# taz.de -- Flüchtlinge aus der Ostukraine: Es gibt kein Zurück
       
       > „Anfangs hätten ein paar Soldaten gereicht, um diese Banditen zu
       > verhaften“, sagt Oleg Dmitriew. Im Juni hat er mit seiner Familie Donezk
       > verlassen.
       
 (IMG) Bild: Ein Team von Psychologen nimmt am Bahnhof von Lviv Flüchtlingskinder aus der Ostukraine in Empfang
       
       LVIV taz | Kostja* sitzt auf dem großen Doppelbett in einem kleinen Zimmer,
       das er mit seinen Geschwistern Alex und Mascha teilt. Am Kopfteil des
       Bettes stehen zwei kleine Nachttischchen, dazu noch ein paar Stühle. Für
       mehr reicht der Platz nicht.
       
       Kostja trägt ein rotes T-Shirt und Bermudas. Es macht ihm offensichtlich
       Spaß, über sein neues Leben zu erzählen. „Es ist schön hier, wie in den
       Ferien. Es gibt einen Fluss, und wir wandern fast jeden Tag in den Bergen.
       Da haben wir sogar eine Natter gesehen“, berichtet der Zwölfjährige. Früher
       hat Familie Dmitriew die Ferien immer am Wasser verbracht, weg von Donezk
       mit seiner schlechten Industrieluft, von der die Kinder Allergie bekamen.
       
       Diesmal sind es keine gewöhnlichen Ferien. Seit einem Monat leben die
       Dmitriews in einem Schulheim in Strilky, einem kleinen Ort in den
       westukrainischen Karpaten. Es ist ein vierstöckiger Bau aus den 70er
       Jahren, der vor ein paar Jahren renoviert wurde. Das Schulheim ist für eine
       Anstalt dieser Art gut ausgestattet. Neue Küche und Duschräume, nagelneue
       Betten in den Schlafsälen, moderne Zahnarztstation, eine Nähstube und eine
       Tischlerei. Das Geld dafür kam aus Privat- und Firmenspenden zusammen,
       nicht vom Staat. Die Gegend mit dem Fluss, einer maroden Straße, armen
       Bauernhäusern und einer Bergkette im Hintergrund strahlt eine romantische
       Tristesse aus.
       
       In den Sommerferien steht das Haus, das bis zu 200 Internatsschüler
       aufnehmen kann, leer. Die Dmitriews verfügen über zwei Zimmer und eine
       kleine Küche im Erdgeschoss.
       
       ## „Es war schon ein mulmiges Gefühl“
       
       Anfang Juni hat die Familie die Stadt Donezk in der Ostukraine verlassen.

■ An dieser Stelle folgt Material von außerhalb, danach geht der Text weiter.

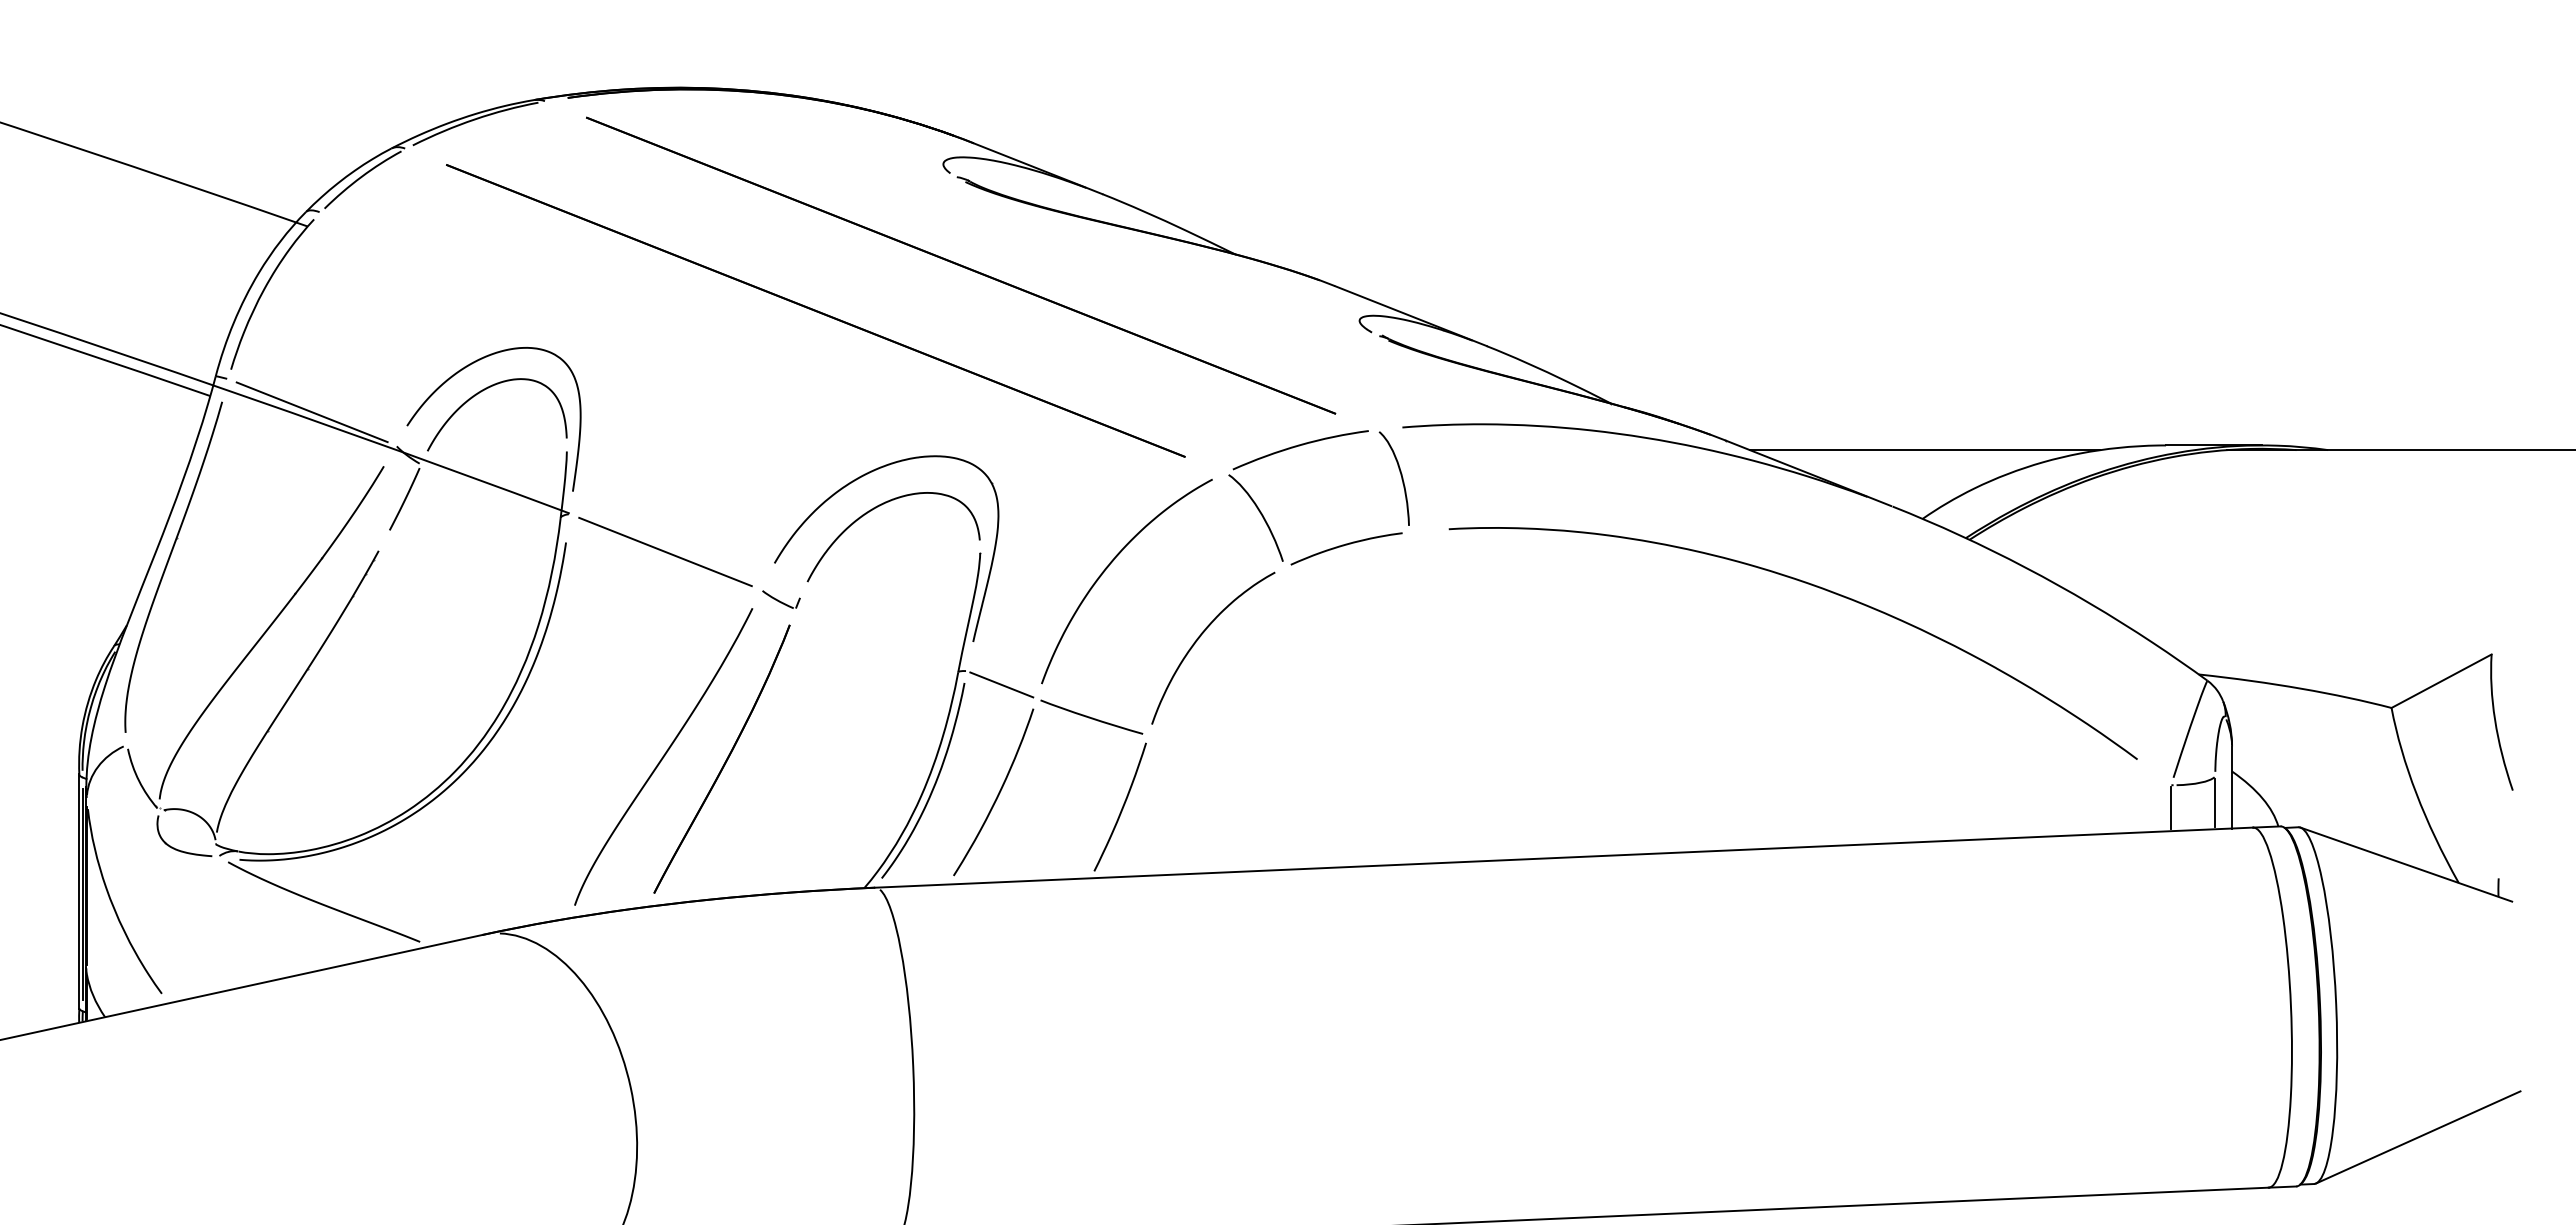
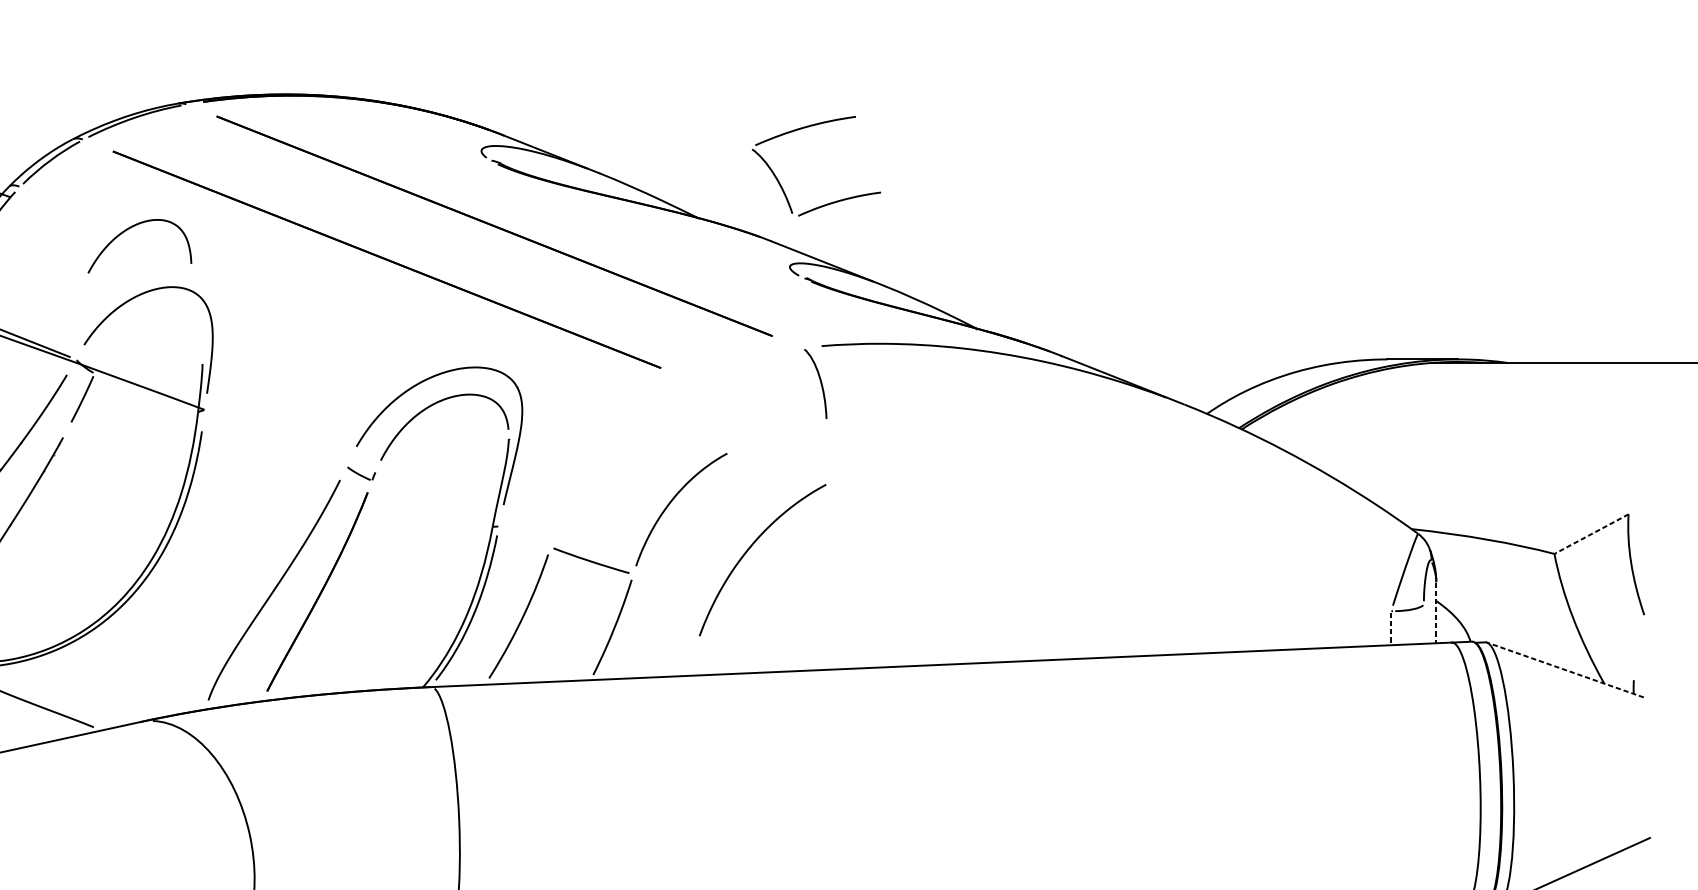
part: (483, 391) -> (129, 229), moved
line: (1924, 450) -> (1208, 363), removed
part: (1332, 547) -> (829, 203), moved
line: (665, 551) -> (275, 438), removed
curve: (1109, 566) -> (749, 549), moved
curve: (1810, 585) -> (1123, 463), removed
line: (2441, 681) -> (1591, 534), solid -> dashed
line: (1001, 684) -> (524, 536), removed
line: (2232, 788) -> (1436, 613), solid -> dashed
line: (2215, 802) -> (1424, 623), removed
line: (2171, 808) -> (1391, 628), solid -> dashed
line: (2405, 864) -> (1564, 669), solid -> dashed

       Ihre Wohnung lag in der Nähe der Putilowskyj-Brücke, auf dem Weg zum
       Flughafen, der von Separatisten eingenommen worden war. Hin und wieder
       waren Schüsse in der Stadt zu hören. „Es war schon ein unheimliches Gefühl.

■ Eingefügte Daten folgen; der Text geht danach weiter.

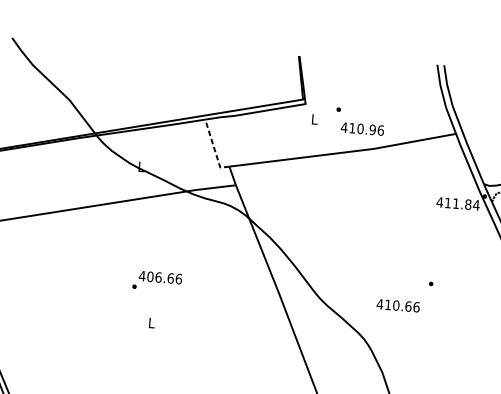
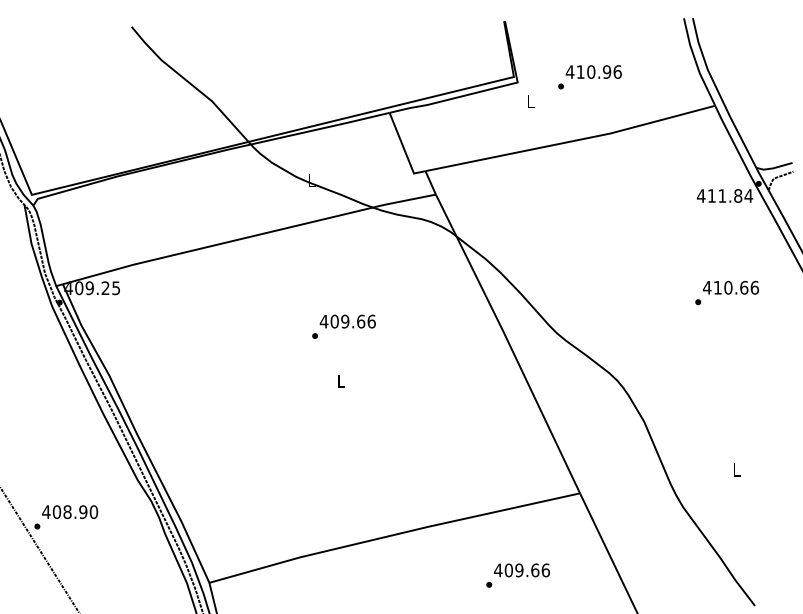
text: (362, 128) -> (593, 71), moved
line: (214, 147) -> (404, 148), dashed -> solid
text: (158, 277) -> (345, 321), 406.66 -> 409.66
text: (397, 305) -> (730, 287), moved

       Aber eine echte Gefahr spürten wir da noch nicht“, berichtet mit ruhiger
       Stimme Oleg. 42 Jahre alt, sitzt der Familienvater auf einem Hocker in der
       Küche, das eng anliegende weiße T-Shirt lässt erahnen, dass er viele
       Stunden beim Krafttraining verbracht hat.
       
       „Mal feuerten die Rebellen im Stadtzentrum zur Freude der Babuschkas ein
       paar Salven in die Luft, mal lieferten sich die einzelnen Gruppen der
       Kämpfer untereinander kurze Gefechte. Von den ukrainischen Truppen war weit
       und breit nichts zu sehen. Vorsichtshalber ließen wir die Kinder nicht in
       die Schule.“ Den Kindern hätten sie erzählt, dass Menschen ihre Teppiche
       ausklopfen würden, ergänzt Olegs Frau Elena. „Das klang nicht sehr
       überzeugend, aber wir wollten ihnen nicht sagen, dass geschossen wird.“
       Elena ist zierlich und stark geschminkt, sie steht am Herd und macht Tee
       für alle.
       
       Die Dmitriews haben ein bewegtes Leben hinter sich. Oleg wurde in Schdanow
       geboren, einer Industriestadt am Asowschen Meer, die in der Sowjetzeit zu
       Ehren eines Stalin-Vertrauten umbenannt wurde. Heute trägt sie wieder ihren
       ursprünglichen Namen Mariupol. Zwei Riesenhüttenwerke qualmen damals wie
       heute den Himmel voll. „Bei uns zu Hause war die Sicht nie klar, immer hing
       ein Nebelschleier in der Luft. Im Winter fiel brauner Schnee vom Himmel.“
       Die Schule besuchte Oleg in Jakutien, seine Eltern ließen sich dort in der
       Hoffnung auf ein besseres Einkommen nieder.
       
       Zurück in Mariupol, absolvierte Oleg die Musikfachschule und später das
       Konservatorium in Donezk. Ende der 1990er reiste er noch zu Wettbewerben
       nach Deutschland, danach handelte er mit Gebrauchtwagen, bis er schließlich
       nach Donezk zurückkehrte und im Baugeschäft landete. Sein Knopfakkordeon
       hat er schon lange nicht mehr in der Hand gehabt.
       
       ## Große Zukunftspläne
       
       Seine Frau Elena ist in Donezk aufgewachsen und war als Au-pair-Mädchen in
       Deutschland. Ein paar Semester hat sie Germanistik in Hannover studiert.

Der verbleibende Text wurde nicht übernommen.